The Montana House passed a resolution to deny bison grazing on public land.
One feature making our country great is that wildlife is a resource managed for all the people. Montana has done well with the restoration. However, when it came to bison, neither the state nor the federal government can generate the will to do it. Fortunately, people often take that step on behalf of wildlife when our trustees falter.
Now the final step — restoring wild bison — declared our National Mammal in 2016 by the Congress and president. In Montana, holders of the public trust stand silent while the Legislature quivers in fear of adding this final piece to our wildlife restoration saga. For a state that has been a leader, it is an embarrassment this close to the finish line.

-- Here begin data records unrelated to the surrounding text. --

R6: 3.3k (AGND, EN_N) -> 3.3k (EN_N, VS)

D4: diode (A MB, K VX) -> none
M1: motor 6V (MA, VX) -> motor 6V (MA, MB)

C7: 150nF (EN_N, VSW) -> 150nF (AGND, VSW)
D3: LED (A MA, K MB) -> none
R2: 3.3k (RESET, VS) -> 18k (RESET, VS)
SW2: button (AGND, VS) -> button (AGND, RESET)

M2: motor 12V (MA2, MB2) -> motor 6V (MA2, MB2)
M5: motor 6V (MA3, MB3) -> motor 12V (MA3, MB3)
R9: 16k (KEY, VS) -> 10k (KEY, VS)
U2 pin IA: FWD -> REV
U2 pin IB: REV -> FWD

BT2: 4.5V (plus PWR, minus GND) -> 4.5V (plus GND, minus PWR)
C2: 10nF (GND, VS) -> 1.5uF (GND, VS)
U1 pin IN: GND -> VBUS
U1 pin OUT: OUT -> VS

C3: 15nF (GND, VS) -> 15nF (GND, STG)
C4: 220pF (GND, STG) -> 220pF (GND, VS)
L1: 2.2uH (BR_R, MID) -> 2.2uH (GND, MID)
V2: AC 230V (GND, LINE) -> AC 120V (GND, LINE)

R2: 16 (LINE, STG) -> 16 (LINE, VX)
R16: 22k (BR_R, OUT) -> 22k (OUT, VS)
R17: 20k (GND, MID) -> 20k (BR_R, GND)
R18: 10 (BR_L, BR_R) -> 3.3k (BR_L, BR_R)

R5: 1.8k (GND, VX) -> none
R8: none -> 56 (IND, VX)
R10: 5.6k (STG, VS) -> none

In 1876, 80,000 buffalo hides went downriver from Fort Benton. Theodore Roosevelt, who was living in the West, wrote in 1885: “A ranchman who… had made a journey of a thousand miles across Northern Montana, … told me that … he was never out of sight of a dead buffalo, and never in sight of a live one.” A year later, the U.S. Cavalry rode into Yellowstone to prevent the last handful of wild bison from being poached into extinction.
In the 1980s wardens and rangers led shooters to kill every bison that set a hoof into Montana. While that practice was terminated, bison are still the most harassed public wildlife on earth. They are currently hazed, chased, herded, prodded, poked, penned and shipped to slaughter.
This animal is the Department of Interior’s mascot (since 1849), the National Park Service’s logo (since 1951), the National Mammal (2016), and its skull was engraved on the official Montana quarter in 2007. It is time to do the right thing for the bison. That’s my two-bits worth.